Add the seasonal vegetables, garlic, oregano and thyme. Cook until fragrant while stirring frequently, about 2 minutes. Pour in the diced tomatoes and their juices,, basil, parsley, potatoes, zucchini, broth and the beans water. Add the salt, bay leaves. Season with freshly ground black pepper.
Raise heat to medium-high and bring the mixture to a boil, then partially cover the pot with the lid, leaving about a 1” gap for steam to escape. Reduce heat as necessary to maintain a gentle simmer.
Cook for 15 minutes, then remove the lid and add the pasta, , basil, parsley and greens. Continue simmering, uncovered, for 20 minutes or until the the pasta is cooked al dente and the greens are tender.

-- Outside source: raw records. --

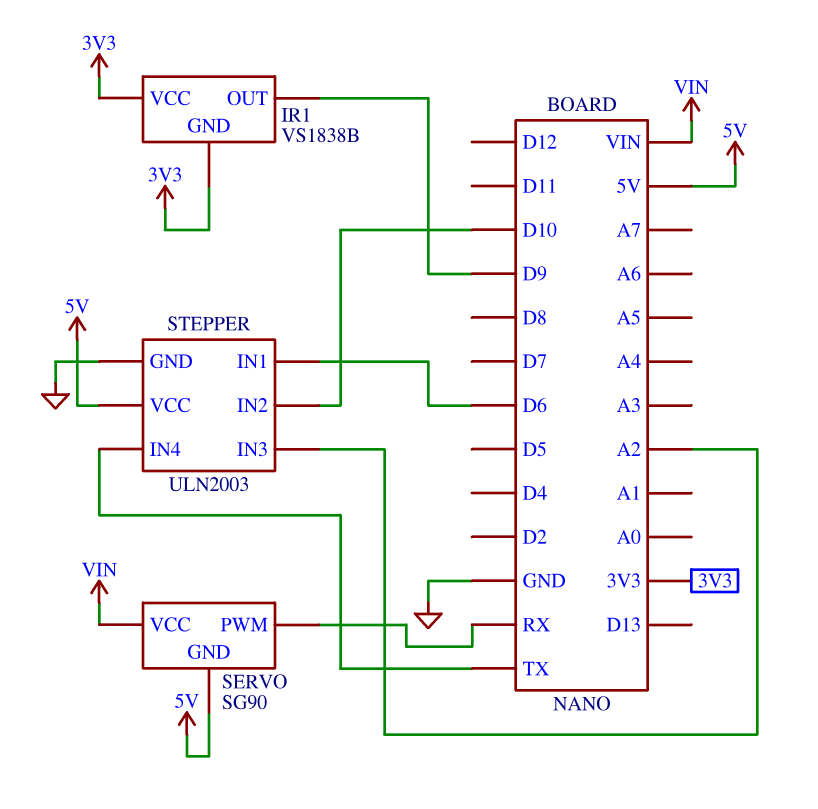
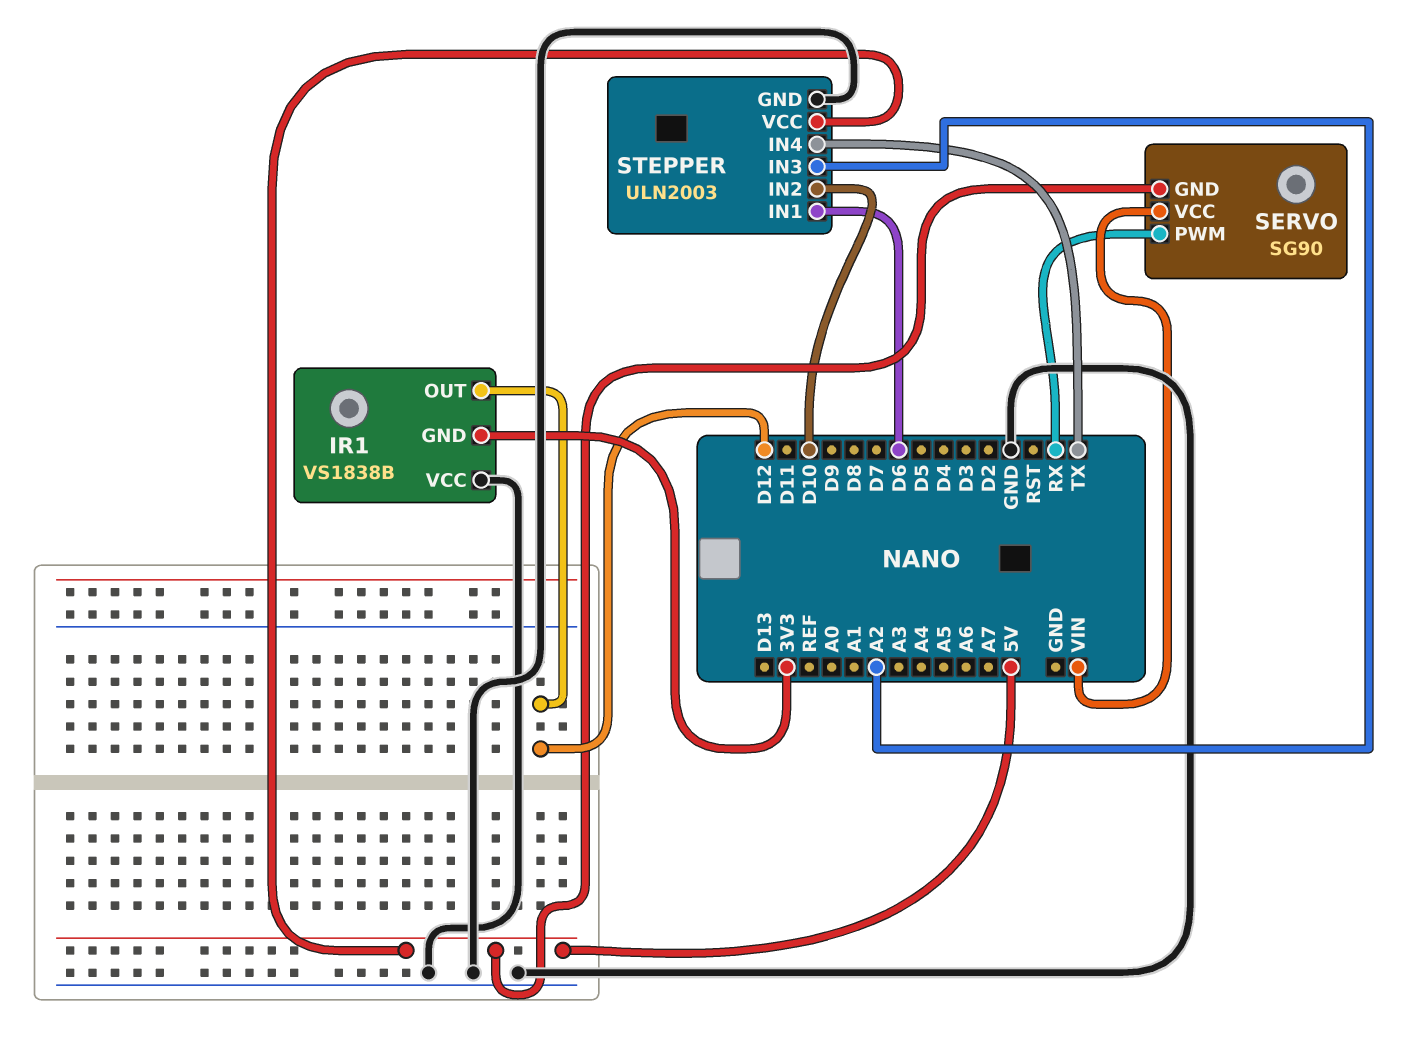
IR1 pin OUT: D9 -> D12
IR1 pin VCC: 3V3 -> GND

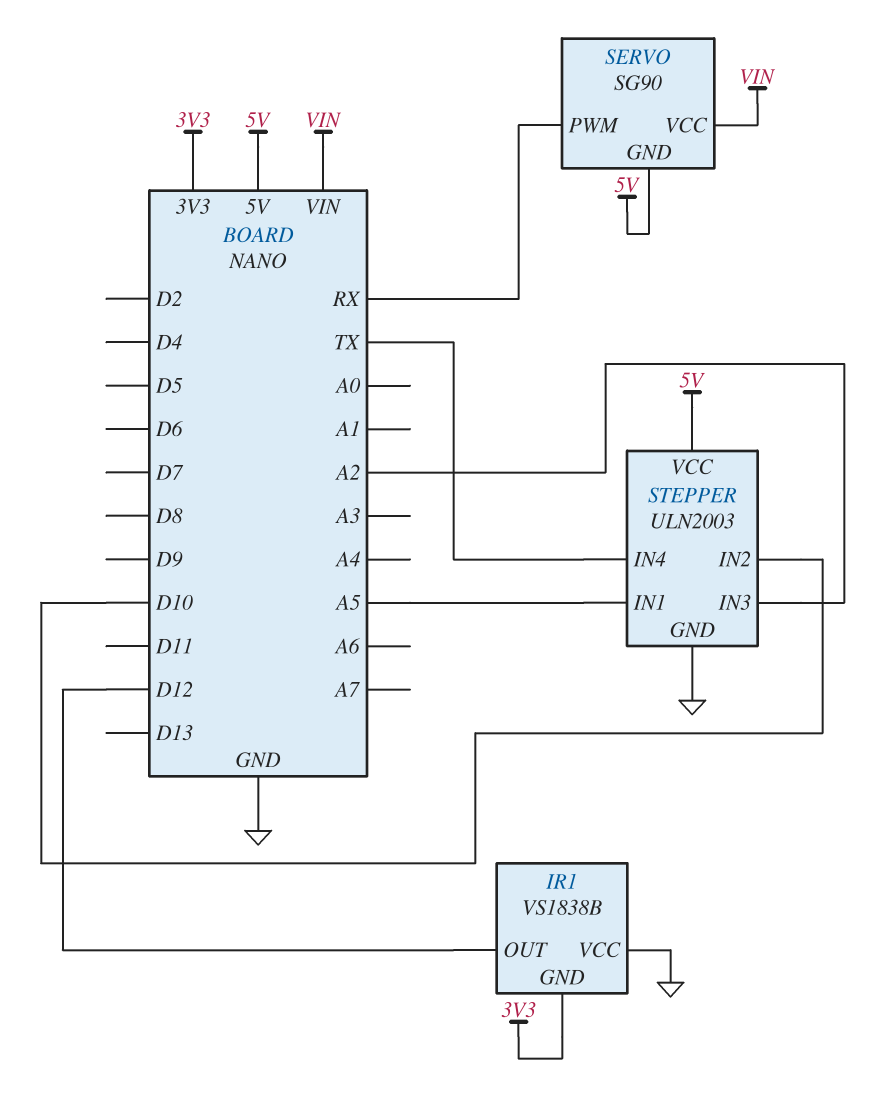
STEPPER pin IN1: D6 -> A5

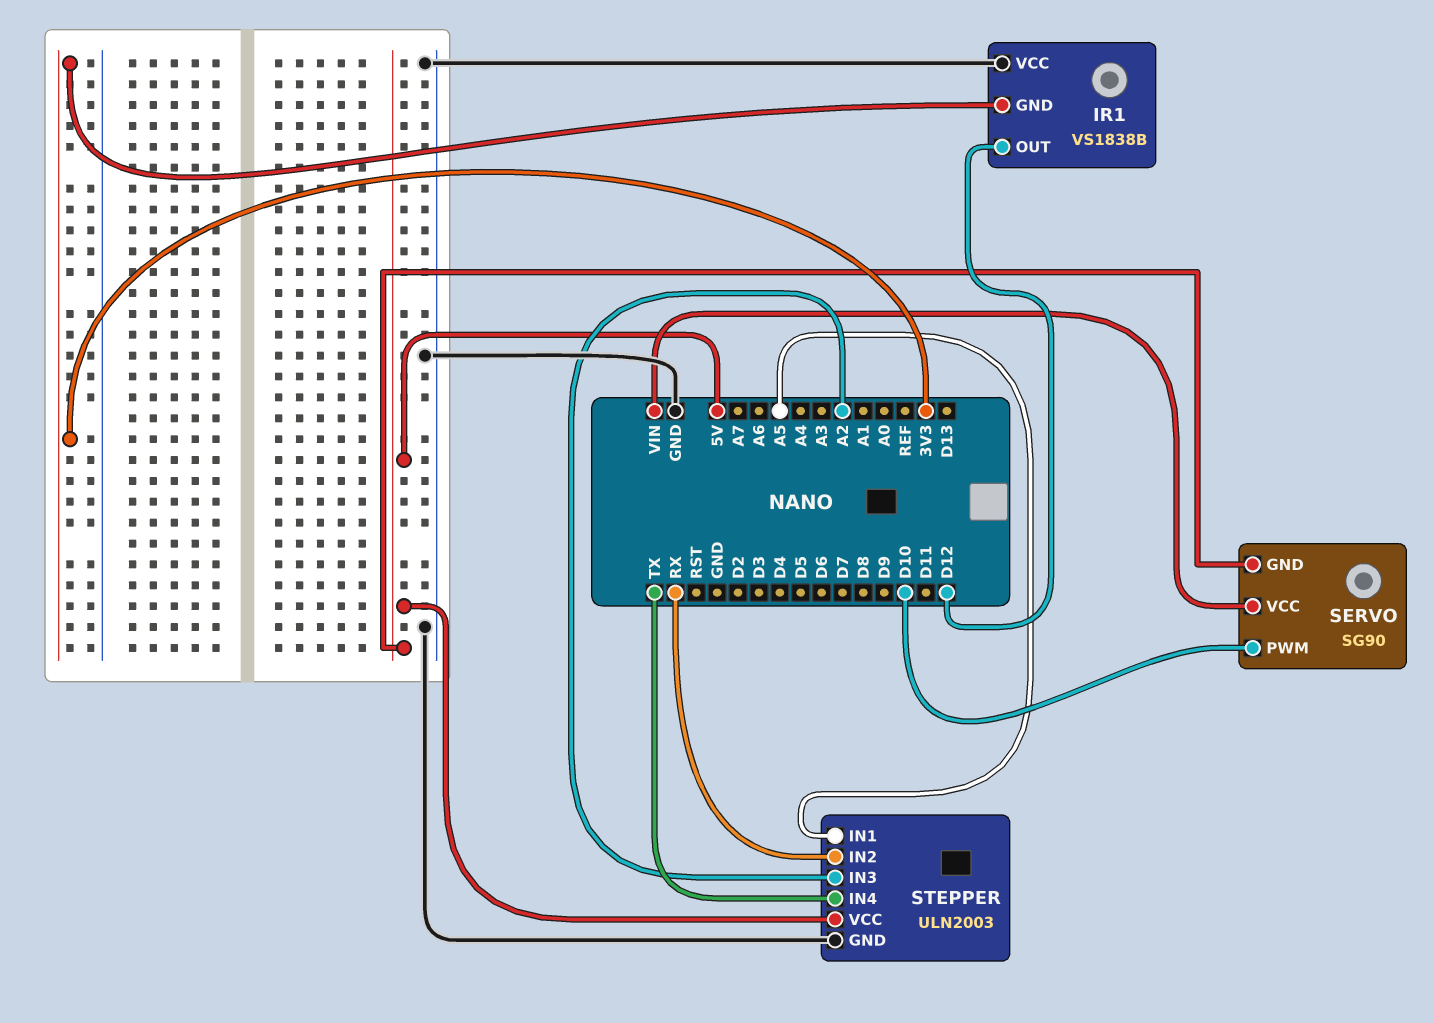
SERVO pin PWM: RX -> D10
STEPPER pin IN2: D10 -> RX

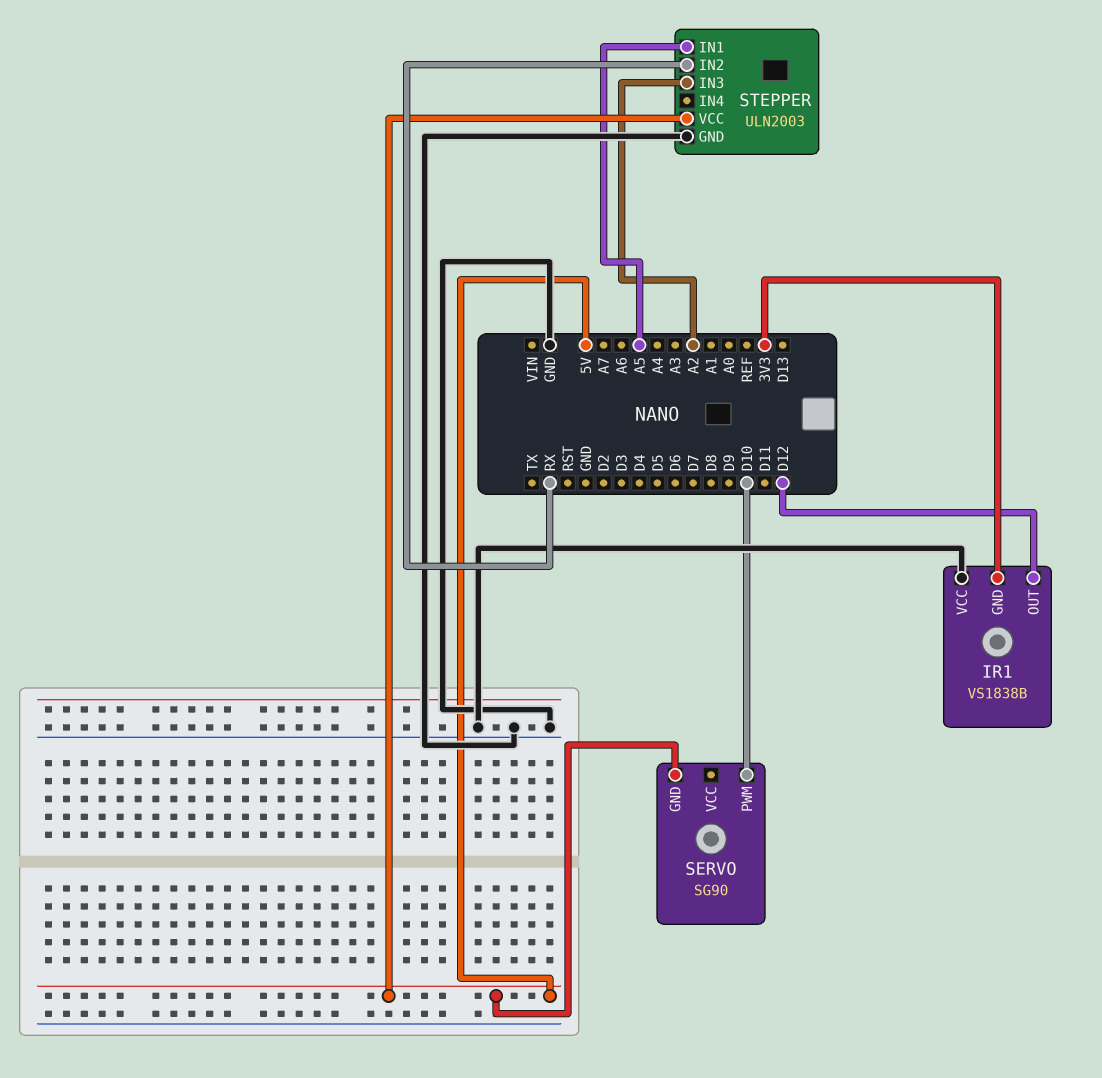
SERVO pin VCC: VIN -> none
STEPPER pin IN4: TX -> none

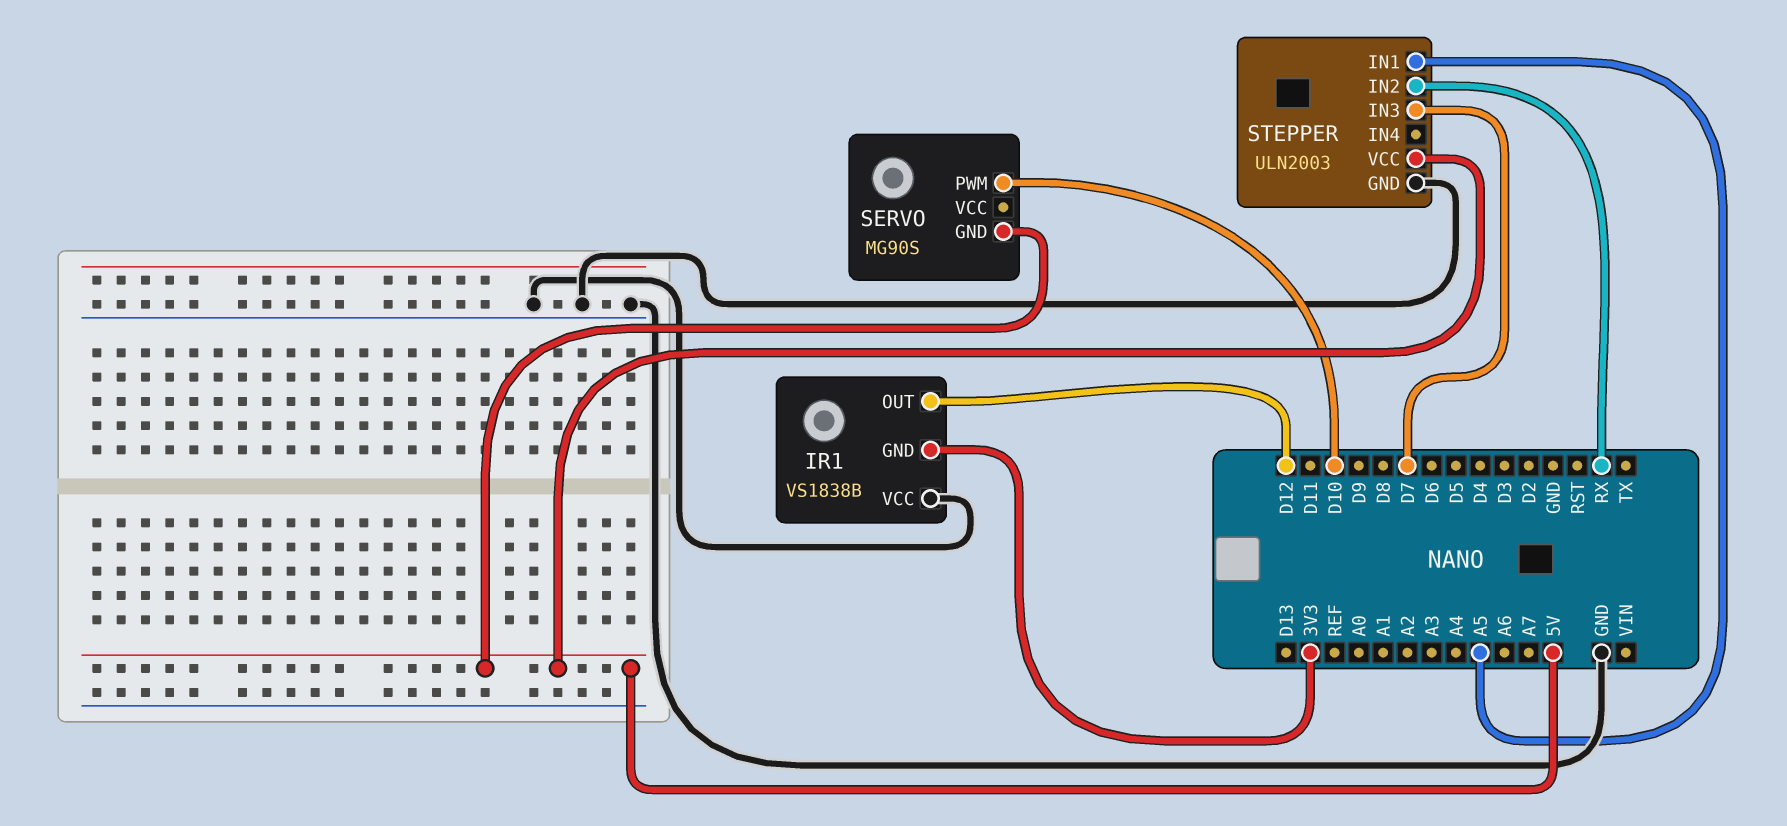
SERVO: SG90 -> MG90S
STEPPER pin IN3: A2 -> D7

Remove the pot from the heat, then remove the bay leaves and 2 of the potatoes, mash the potatoes and add again to the soup and mix. Stir in the lemon juice and remaining tablespoon of olive oil. Taste and season with more salt (I usually add about ¼ teaspoon more) and pepper until the flavors really sing. Garnish bowls of soup with grated Parmesan, if you’d like.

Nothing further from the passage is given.